As Director of Undergraduate Programs at the College of Liberal and Professional Studies (LPS) at the University of Pennsylvania, Urban has worked with a plethora of nontraditional students who started college immediately out of high school but couldn’t connect what they were learning in the classroom to its real-world applications. Other students have bounced around between colleges, changed their minds about what they wanted to study, or simply found that their program or school wasn’t a good fit.  She explains, “So they took a break, went out into the work world, gained some maturity and work experience—which brings a lot more clarity to what our future goals are—and we find them returning to school.”

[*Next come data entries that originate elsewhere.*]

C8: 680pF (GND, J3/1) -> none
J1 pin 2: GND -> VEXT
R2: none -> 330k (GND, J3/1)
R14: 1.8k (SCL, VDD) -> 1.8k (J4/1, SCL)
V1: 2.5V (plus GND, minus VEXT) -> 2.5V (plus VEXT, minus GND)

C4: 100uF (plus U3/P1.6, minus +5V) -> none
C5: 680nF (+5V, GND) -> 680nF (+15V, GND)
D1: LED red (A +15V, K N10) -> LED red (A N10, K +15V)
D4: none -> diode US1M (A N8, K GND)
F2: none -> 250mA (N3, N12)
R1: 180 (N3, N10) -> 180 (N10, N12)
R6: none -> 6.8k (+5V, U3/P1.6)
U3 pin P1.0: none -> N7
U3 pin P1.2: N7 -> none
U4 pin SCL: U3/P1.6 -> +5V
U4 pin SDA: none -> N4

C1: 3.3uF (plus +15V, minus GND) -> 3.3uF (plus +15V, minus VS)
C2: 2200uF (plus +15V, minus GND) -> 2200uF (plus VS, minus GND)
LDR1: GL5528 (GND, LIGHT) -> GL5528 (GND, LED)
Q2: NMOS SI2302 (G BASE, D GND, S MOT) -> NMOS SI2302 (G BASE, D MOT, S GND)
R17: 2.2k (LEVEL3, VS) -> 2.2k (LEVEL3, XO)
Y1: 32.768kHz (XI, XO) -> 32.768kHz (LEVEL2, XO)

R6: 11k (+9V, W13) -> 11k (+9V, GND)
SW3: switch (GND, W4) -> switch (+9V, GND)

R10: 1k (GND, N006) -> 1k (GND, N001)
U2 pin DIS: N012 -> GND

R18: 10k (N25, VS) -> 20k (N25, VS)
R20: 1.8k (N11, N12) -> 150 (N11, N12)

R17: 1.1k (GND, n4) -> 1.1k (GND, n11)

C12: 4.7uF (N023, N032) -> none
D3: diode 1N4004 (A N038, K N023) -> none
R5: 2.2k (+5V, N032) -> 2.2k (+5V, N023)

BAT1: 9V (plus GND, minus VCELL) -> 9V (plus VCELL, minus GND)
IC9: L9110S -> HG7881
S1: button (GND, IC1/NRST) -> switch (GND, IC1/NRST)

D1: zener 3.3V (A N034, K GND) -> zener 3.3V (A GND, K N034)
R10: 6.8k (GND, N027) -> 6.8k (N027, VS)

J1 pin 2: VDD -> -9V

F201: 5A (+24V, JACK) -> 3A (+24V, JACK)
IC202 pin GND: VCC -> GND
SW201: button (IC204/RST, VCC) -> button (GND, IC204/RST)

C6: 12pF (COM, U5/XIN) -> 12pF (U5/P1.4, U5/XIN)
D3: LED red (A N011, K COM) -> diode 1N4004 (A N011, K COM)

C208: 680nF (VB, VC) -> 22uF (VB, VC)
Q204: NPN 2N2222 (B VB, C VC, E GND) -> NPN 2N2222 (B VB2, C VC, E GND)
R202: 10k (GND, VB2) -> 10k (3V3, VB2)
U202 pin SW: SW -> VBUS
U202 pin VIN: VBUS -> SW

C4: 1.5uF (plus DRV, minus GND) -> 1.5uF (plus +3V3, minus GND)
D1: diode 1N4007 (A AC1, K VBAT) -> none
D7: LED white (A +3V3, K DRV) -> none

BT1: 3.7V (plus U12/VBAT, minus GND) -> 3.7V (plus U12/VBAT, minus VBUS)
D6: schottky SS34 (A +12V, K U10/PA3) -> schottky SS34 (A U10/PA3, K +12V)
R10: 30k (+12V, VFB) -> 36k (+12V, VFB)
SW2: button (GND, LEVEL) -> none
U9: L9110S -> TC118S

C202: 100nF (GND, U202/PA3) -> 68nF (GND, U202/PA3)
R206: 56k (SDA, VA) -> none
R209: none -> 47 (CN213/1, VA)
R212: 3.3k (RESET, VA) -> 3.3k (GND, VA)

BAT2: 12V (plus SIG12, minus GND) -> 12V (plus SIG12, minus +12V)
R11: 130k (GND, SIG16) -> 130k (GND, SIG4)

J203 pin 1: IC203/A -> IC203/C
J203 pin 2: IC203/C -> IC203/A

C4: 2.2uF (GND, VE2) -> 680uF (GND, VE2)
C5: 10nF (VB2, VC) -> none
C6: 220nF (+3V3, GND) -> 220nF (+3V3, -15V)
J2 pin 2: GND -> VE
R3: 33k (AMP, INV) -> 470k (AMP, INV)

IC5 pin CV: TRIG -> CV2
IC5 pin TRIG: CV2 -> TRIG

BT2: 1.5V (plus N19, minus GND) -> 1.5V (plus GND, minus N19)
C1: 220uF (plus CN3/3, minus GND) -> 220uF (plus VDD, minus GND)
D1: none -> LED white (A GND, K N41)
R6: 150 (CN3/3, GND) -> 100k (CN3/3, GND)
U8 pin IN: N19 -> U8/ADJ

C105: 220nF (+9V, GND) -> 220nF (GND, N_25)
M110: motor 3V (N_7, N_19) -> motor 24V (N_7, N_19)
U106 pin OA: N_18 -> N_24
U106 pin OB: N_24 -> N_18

Suffice it to say that the reasons that people decide to transfer colleges are numerous and sometimes highly personal. “What's interesting about the kinds of transfer credit that students come in with is that there's usually not just one way to transfer the credit in. The challenge is figuring out the best way do it because oftentimes people will have a nice distribution of credit,” explains Urban. And that’s why she advises potential transfer students to reach out to their colleges of interest early on to see if they offer preliminary transfer credit evaluations or virtual information sessions before making any sort of commitment.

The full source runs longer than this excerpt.